SS: Literature is very inspiring to me. You know my favourite book is Out of Africa3 by Karen Blixen. Many of the Eastern European writers are also very important to me: Arthur Koestler or Joseph Conrad for example. I have read Heart of Darkness4 more than once. What I like about Konrad is that he writes in – and is a master of – a foreign language. When you write in another language, you are jumping out of your own context: it is so fascinating that somebody can make that effort. Joyce did that too. He wanted to study Ibsen, so he learnt Danish. Beckett wrote in French. I have written in Spanish. It is a very interesting thing to do, to write in a foreign language. However, what I like the most in the work of Conrad is his existentialism. He is always dealing with the British empire, with these people who are thrown into these strange situations, where they often go crazy. I love all this depressive Russian, Eastern European stuff. Solzhenitsyn, I ate. This kind of literature fascinates me but of course I have read most of the classics as well: the work of the Brontë-sister or Sense and Sensibility5 from Jane Austen for example. Austen deals with fine feelings, but it is always in the service of capitalism. Love? Yes. Social rank? Yes. Austen consistently defends capitalism.

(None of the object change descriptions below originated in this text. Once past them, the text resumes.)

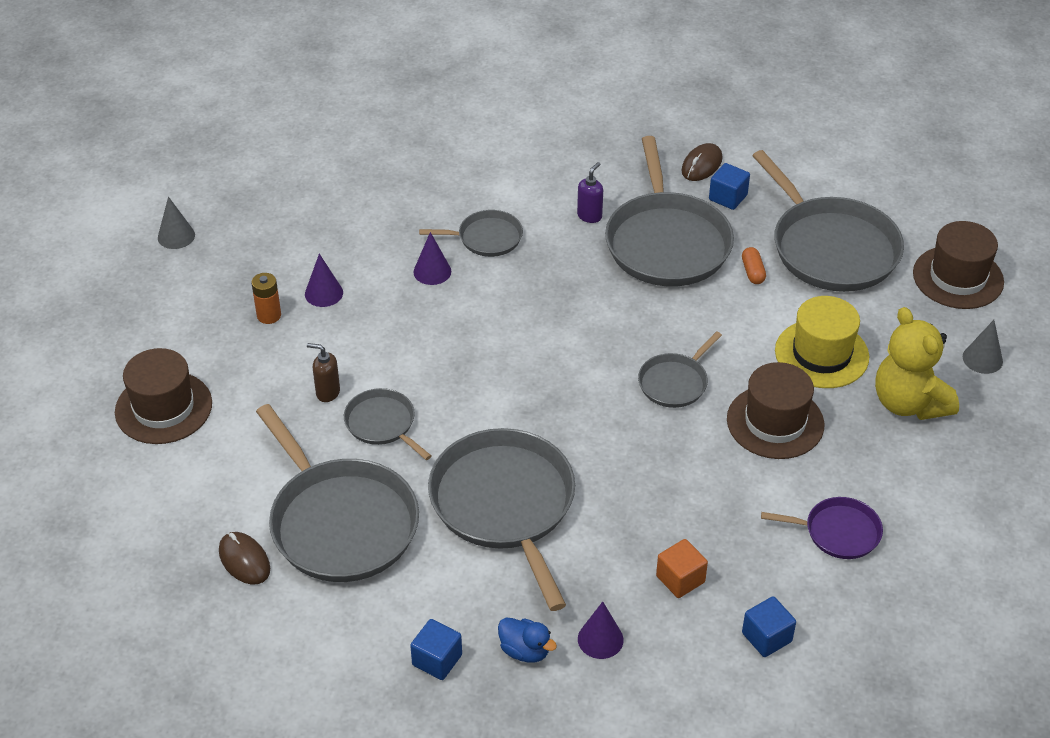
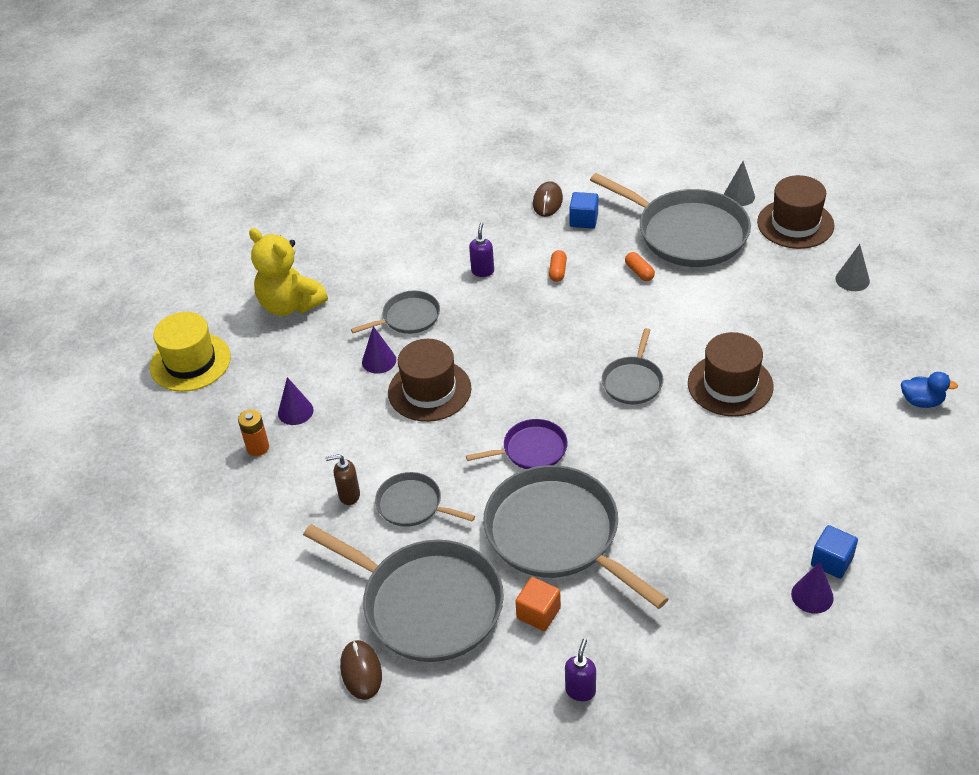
camera: 20 degrees left, 0 degrees up
(163, 408) = (208, 563): brown hat -> brown hat (429, 390)
(176, 236) = (133, 408): grey cone -> grey cone (739, 196)
(244, 560) = (361, 671): brown mouse -> brown mouse turned 45 degrees clockwise
(437, 660) = (580, 690): blue cube -> purple soap dispenser
(525, 651) = (648, 652): blue duck -> blue duck (922, 401)
(600, 639) = (703, 617): purple cone -> purple cone (812, 595)
(667, 242) = (557, 271): grey pan -> orange capsule
(680, 579) = (736, 541): orange cube -> orange cube (538, 613)
(821, 354) = (732, 318): yellow hat -> yellow hat (190, 362)
(838, 532) = (832, 454): purple pan -> purple pan (531, 450)
(909, 403) = (820, 333): yellow teddy bear -> yellow teddy bear (290, 305)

MZs: Apart from literature, is music also an inspiration for You?

SS: I come from a musical family and culture and Irish music is amazing. My mother was a singer, whose signature song was Unchained Melody. When I was young, we used to go to the vaudeville on the bus. You know vaudeville is a little bit of everything: a magician, a comedian, a juggler, a dancer, a male and a female singer. The star of the vaudeville who would close the show is usually the female singer. This affected me because my mother was almost a star. My grandmother, who drank a lot, was also a singer who sang sad Irish songs in the pub for drinks. I was in a rock band for a little while with my brother and my friend Johnny Hopkins. I also had a blues club and a big record collection: John Lee Hooker, Sonny Boy Williamson, B. B. King, Robert Johnson, Etta James. I love the fundamental quality of blues, it never gets baroque. Hooker made a record which went: “Boom, boom, boom, boom / I’m gonna shoot you right down”.6 I think this would be a great title for an artwork, as my paintings are made in parallel strokes, you know boom, boom, boom, boom.

MZs: The title of your painting Hammering also comes to mind here…

SS: Yes! Chimes of Freedom from Bob Dylan. I think Bob Dylan is a genius. Everybody else is trying to make music, but Bob Dylan is operating on another level. We hear a lot of catchy tunes and good lyrics, but not on the level of Dylan…

3

Karen Blixen: Out of Africa / Den afrikanske farm. London: Putnam; Coppenhagen: Gyldendal, 1937

4

Joseph Conrad: Heart of Darkness. February, March and April 1899, Blackwood’s Magazine

5

Jane Austin: Sense and Sensibility. London, 1811

6

https://www.youtube.com/watch?v=rOyj4ciJk34

7

https://www.youtube.com/watch?v=gPWrnTes8aM

Sean Scully: Passenger – A Retrospective (exhibition view) | Museum of Fine Arts – Hungarian National Gallery, Budapest, 14 October 2020 – 30 May 2021 | Hammering, 1990, oil on canvas, 279×442 cm © Photo: Ferenc Eln

MZs: Sacred reference are common in Your work, thinking of either such a masterpiece of Siena painting as the Maestà of Duccio di Buoninsegna or the icon of St. Boris and St. Gleb of the Novgorod School of Painting from 1335. Allusive titles such as Madonna or Adoration also appear in your oeuvre. What is Your relation to the sacred and to sacred spaces? I am asking this mainly because of your 2019 exhibition HUMAN that was installed in the church of San Giorgio Maggiore in Venice.8

SS: My relationship with the sacred is not literal, it is very atmospheric. I am very much connected to ideas of the sacred and to spirituality. But I am very liberal when it comes to religious beliefs, or when it comes to my own behaviour. I would not fit into the rigours of devotional religion. I am like the Jack-in-the-box, you put the lid on, but I keep popping out. However, all religious sites affect me. It is our attempt to be spiritual. However, we should do this by making the world better and not by building churches. Once I had an accident in Childress, Texas, which had a population of about 100, 000 and something like a hundred churches. It was one of the most spiritually barren, unkind places that I have ever visited.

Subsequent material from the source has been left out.